# Gadgets for Glock 19



## DKnut (Jan 3, 2009)

What is Nice and what is Need?

I have the extended sliderelease and would'nt want to go by with out it.

Same goes for the +2 magasin adapter.

I tried the extended magasinerelease, but it came off again (in some holsters it can release the magasin).

I thought about some of these aftermarked sights with trion (or what ever it is called), but actually the cheap original sights work super for me, so why bother.

What am I missing? Any grib improvements?

Pictures or links to what you, as a Glock owner, think you can not live without will be apreseated.


----------



## NAS T MAG (Dec 9, 2007)

As far as improvements, night sights Trijicon or Meprolight, LaserMax, plug, siderlock are a few I can think of.


----------



## mike#9 (Jul 14, 2008)

Buy some extra mags if you don't already have enough. Um.....save the money on the sights and lasers, and just buy more handguns!!!!


----------



## Ptarmigan (Jul 4, 2008)

If you are truly looking for gadgets, is a tactical light an option for you? I personally see limited uses for one, but I must confess that they are kind of cool. :numbchuck:


----------



## DKnut (Jan 3, 2009)

NAS T MAG said:


> plug, siderlock are a few I can think of.

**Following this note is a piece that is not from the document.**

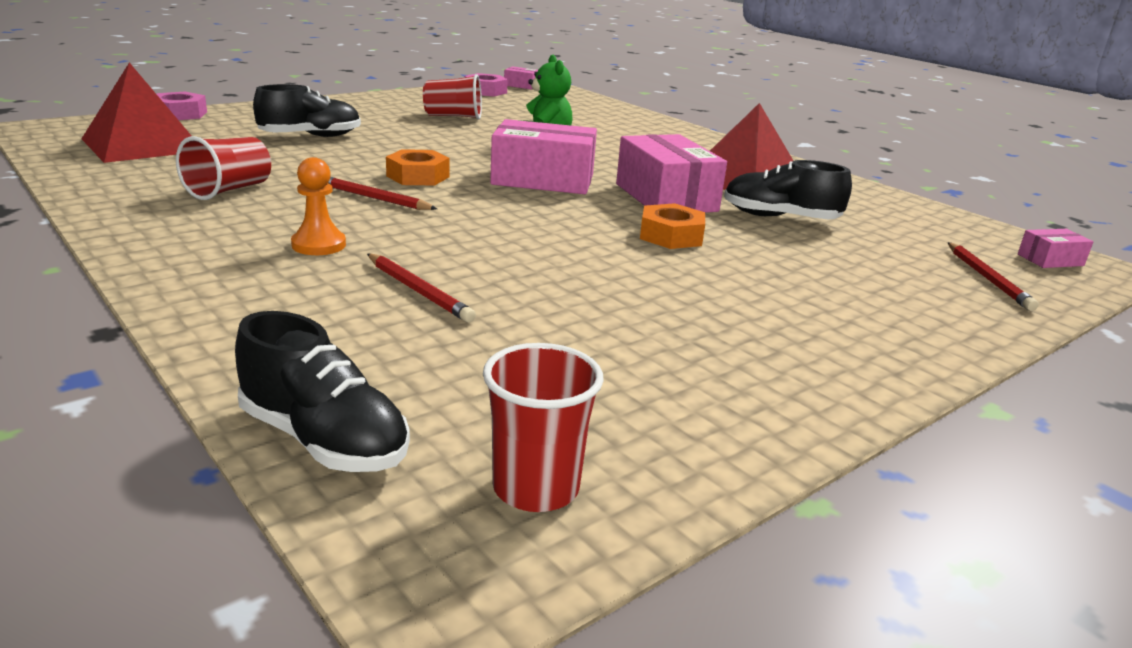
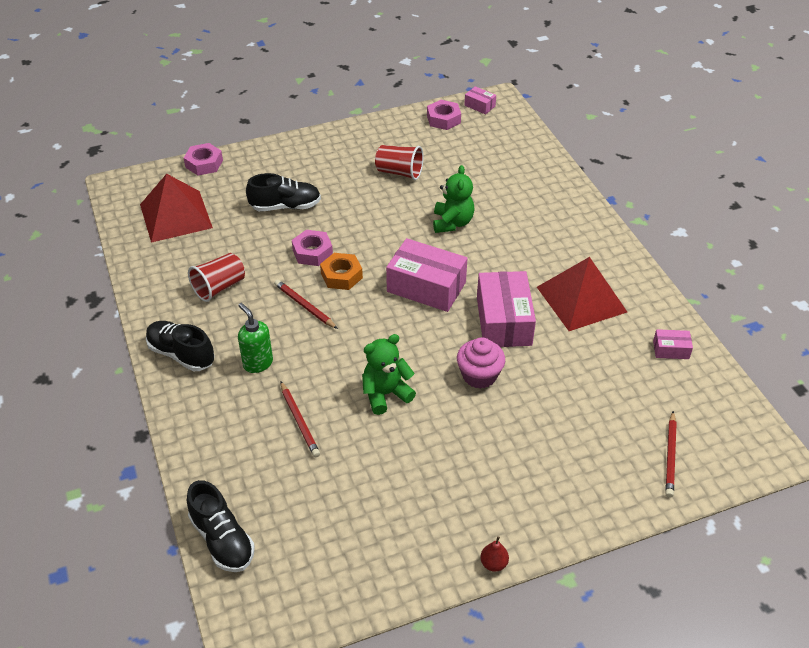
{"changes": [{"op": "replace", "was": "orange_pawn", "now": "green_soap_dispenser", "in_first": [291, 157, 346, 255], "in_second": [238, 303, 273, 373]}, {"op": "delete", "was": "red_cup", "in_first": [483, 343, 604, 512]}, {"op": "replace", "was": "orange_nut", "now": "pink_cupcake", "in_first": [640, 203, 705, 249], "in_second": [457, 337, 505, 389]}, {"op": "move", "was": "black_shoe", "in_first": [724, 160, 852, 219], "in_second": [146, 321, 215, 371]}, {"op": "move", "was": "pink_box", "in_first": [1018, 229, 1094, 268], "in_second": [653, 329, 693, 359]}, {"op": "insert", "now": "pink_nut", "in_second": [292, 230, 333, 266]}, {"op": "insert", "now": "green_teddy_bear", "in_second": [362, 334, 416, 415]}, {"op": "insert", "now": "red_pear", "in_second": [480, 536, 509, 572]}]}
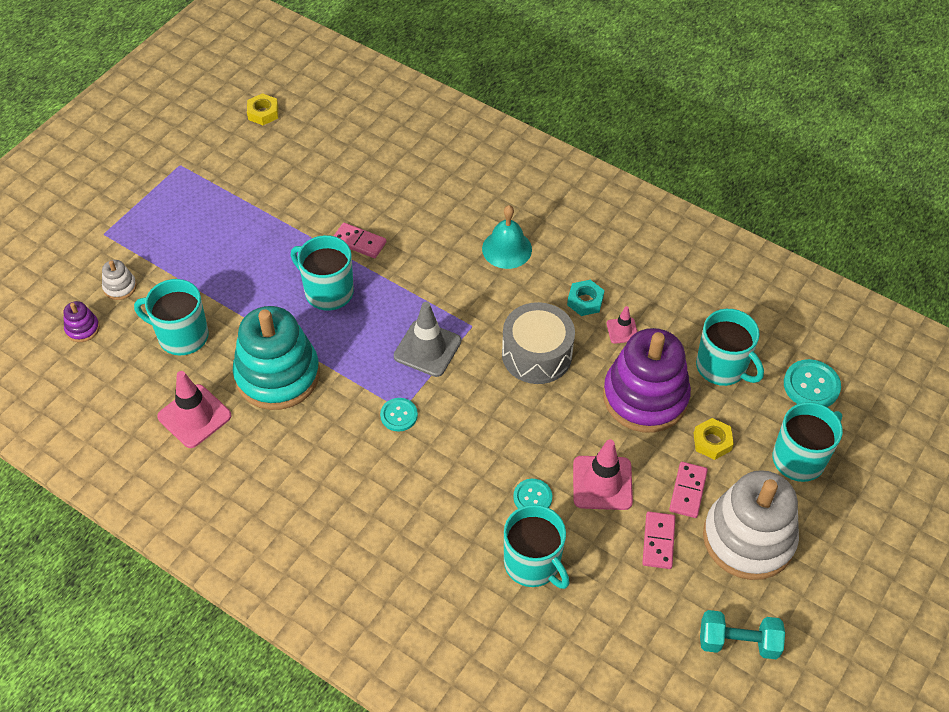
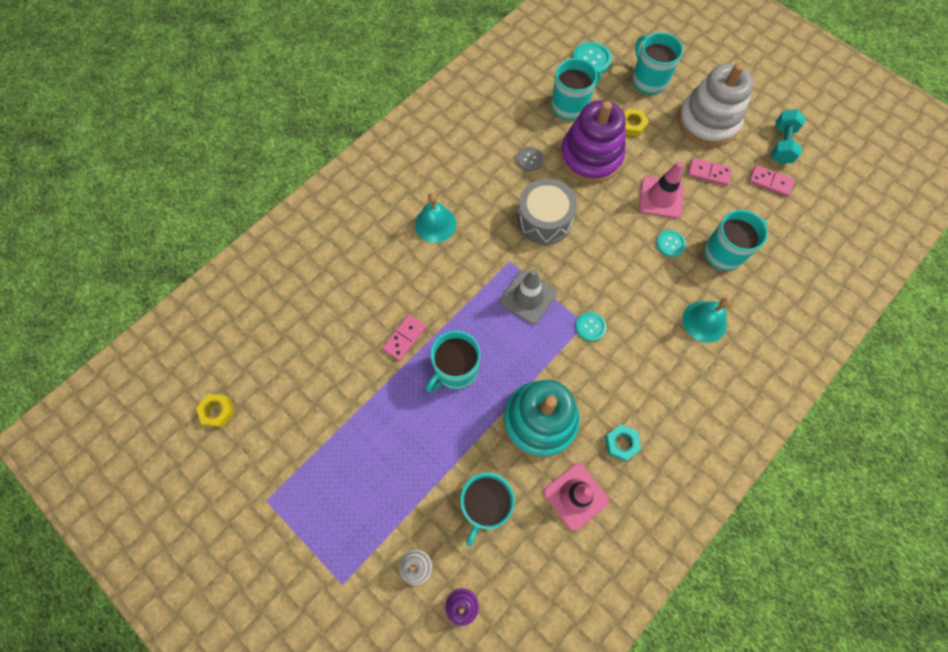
{"changes": [{"op": "move", "was": "turquoise_nut", "in_first": [567, 280, 605, 316], "in_second": [605, 424, 641, 461]}, {"op": "replace", "was": "pink_traffic_cone", "now": "grey_button", "in_first": [607, 306, 637, 344], "in_second": [516, 147, 544, 171]}, {"op": "move", "was": "pink_domino", "in_first": [669, 462, 708, 518], "in_second": [749, 165, 795, 197]}, {"op": "insert", "now": "turquoise_bell", "in_second": [682, 297, 731, 343]}]}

Lasermax is er pretty cool gadget I'll admit but what is a "siderlock" and a "plug"?


----------



## Ptarmigan (Jul 4, 2008)

A plug is a small piece of plastic (in most cases) to stuff in the hole in the back strap, right behind the magazine well. I have no idea what a siderlock is.


----------



## SaltyDog (Jan 1, 2009)

I do not know what a siderlock is either. Maybe they meant slide lock???

I have a Glock 23 and I like the Glock sights also. One thing I have been thinking about getting done is to get the grip modified. I would like to get rid of the finger spacers and possibly have the grip fashioned similar to my Sig P229. Here is a web site that does the work.

http://www.bowietacticalconcepts.com/index.html

There are other places that do this work it just happens to be close to my location. Check out the forum Glock Gunsmithing for more info

http://www.handgunforum.net/showthread.php?t=11834

I also have a problem with the mag release and use the extended mag release with a Fobus holster - no problems.

Looking at the grip modifications they can also cut out a groove at the mag release for easier access. Probably going to have that done also.


----------



## unpecador (May 9, 2008)




----------



## SaltyDog (Jan 1, 2009)

Roger that!

I had never heard of that until now.

Always something new.

Thanx:mrgreen:


----------



## unpecador (May 9, 2008)

SaltyDog said:


> Roger that!
> 
> I had never heard of that until now.
> 
> ...


Google is our friend. :mrgreen:


----------



## DKnut (Jan 3, 2009)

SaltyDog said:


> Roger that!
> 
> I had never heard of that until now.
> 
> ...


But Why?

What does it do that is not already being done??


----------



## Ptarmigan (Jul 4, 2008)

DKnut said:


> What does it do that is not already being done??


I was wondering the same thing. Also, having a manual safety on the actual trigger seems like a really bad idea.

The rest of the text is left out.